| A Death Penalty Commutation
New York Times
January 17, 2012
http://www.nytimes.com/2012/01/18/opinion/a-death-penalty-commutation.html?_r=1
On Tuesday, Gov. Jack Markell of Delaware commuted the death sentence of Robert Gattis to life without parole. In doing so, he said he gave "great weight" to the careful decision of the state board of pardons to recommend that the sentence be commuted, the first such recommendation the board has made since the death penalty was reinstated there in 1974. As a condition of the commutation, which is supported by a long list of former judges and prosecutors, Mr. Gattis is expected to waive all legal challenges and live out his life in prison.
Mr. Gattis killed his girlfriend in 1990 after an angry quarrel. The pardons board wrote that before the murder, "Mr. Gattis complained to medical professionals of mental illness and involuntary violent impulses" from the extreme and continuous sexual abuse he suffered as a child. The governor called this background "among the most troubling I have encountered." Mr. Gattis's lawyers failed to submit much of the ample proof about his mental illness and its devastating effects. The board was able to take full account of that mitigating factor.
Even though state law does not require a unanimous jury vote on death, four members of the pardons board were troubled by the jury's 10-to-2 split on the penalty because they believe such verdicts should be unanimous.

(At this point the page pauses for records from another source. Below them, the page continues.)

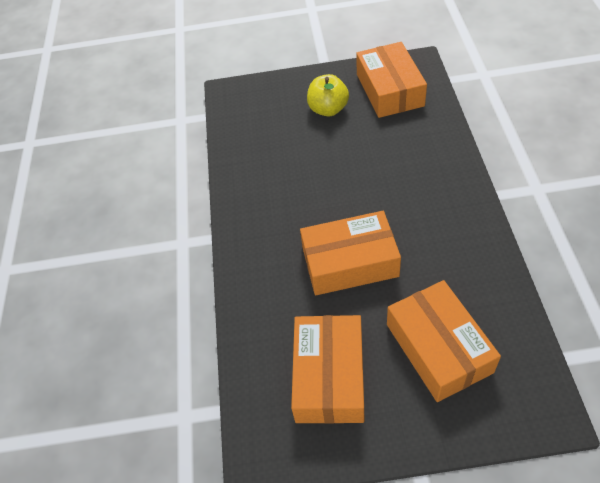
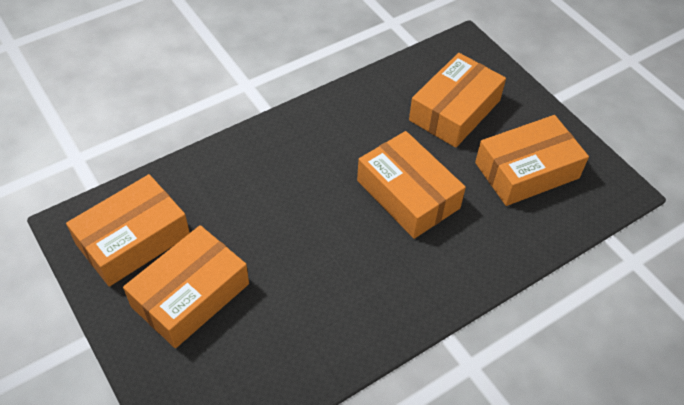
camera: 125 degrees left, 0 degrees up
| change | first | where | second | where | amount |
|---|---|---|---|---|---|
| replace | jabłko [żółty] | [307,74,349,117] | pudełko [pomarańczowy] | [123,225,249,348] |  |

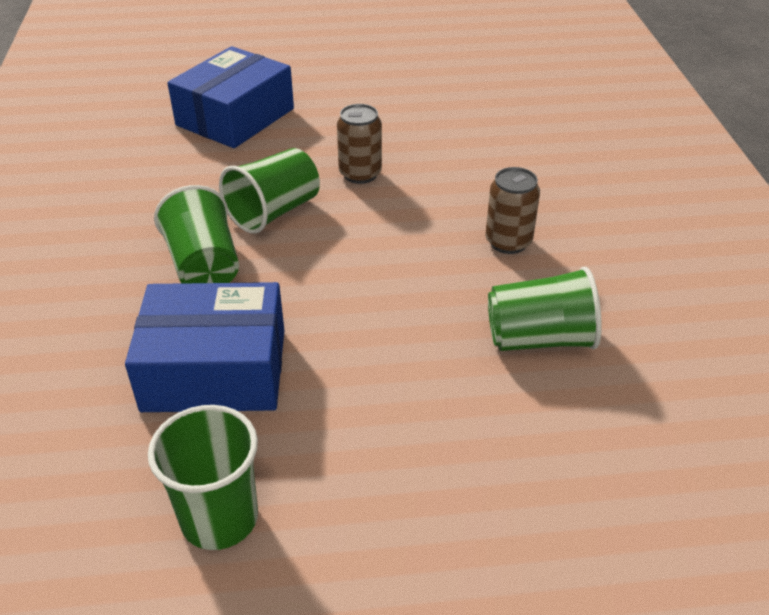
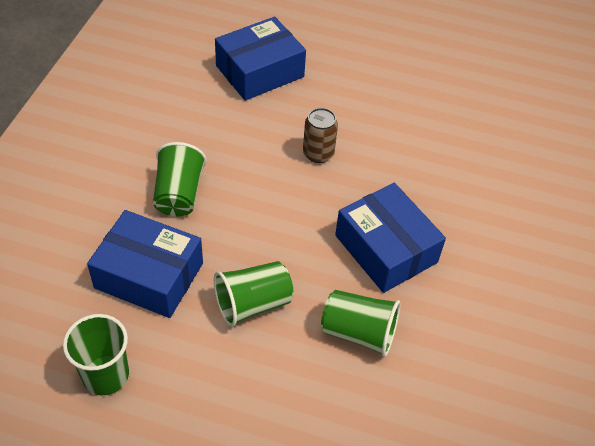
camera: 20 degrees right, 10 degrees up
| change | first | where | second | where | amount |
|---|---|---|---|---|---|
| move | szklanka [zielony] | [219,148,320,234] |  | [214,261,293,327] |  |
| replace | puszka [brązowy] | [485,167,540,254] | pudełko [niebieski] | [335,183,446,293] |  |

Some board members also noted the great disparity in sentences among serious murder cases. The difference in penalties for other murders in domestic disputes and Mr. Gattis's sentence "offends a moral sense of proportionality," the board said in its recommendation.
For one board member, the rationale for life without parole is more basic. "When the taking of life is not required as a matter of self-defense," he explained, "one cannot ethically or morally take that act." Commuting Mr. Gattis's sentence meets the imperative of justice. Imposing the death penalty in his case, as in any case, would have been grossly unjust.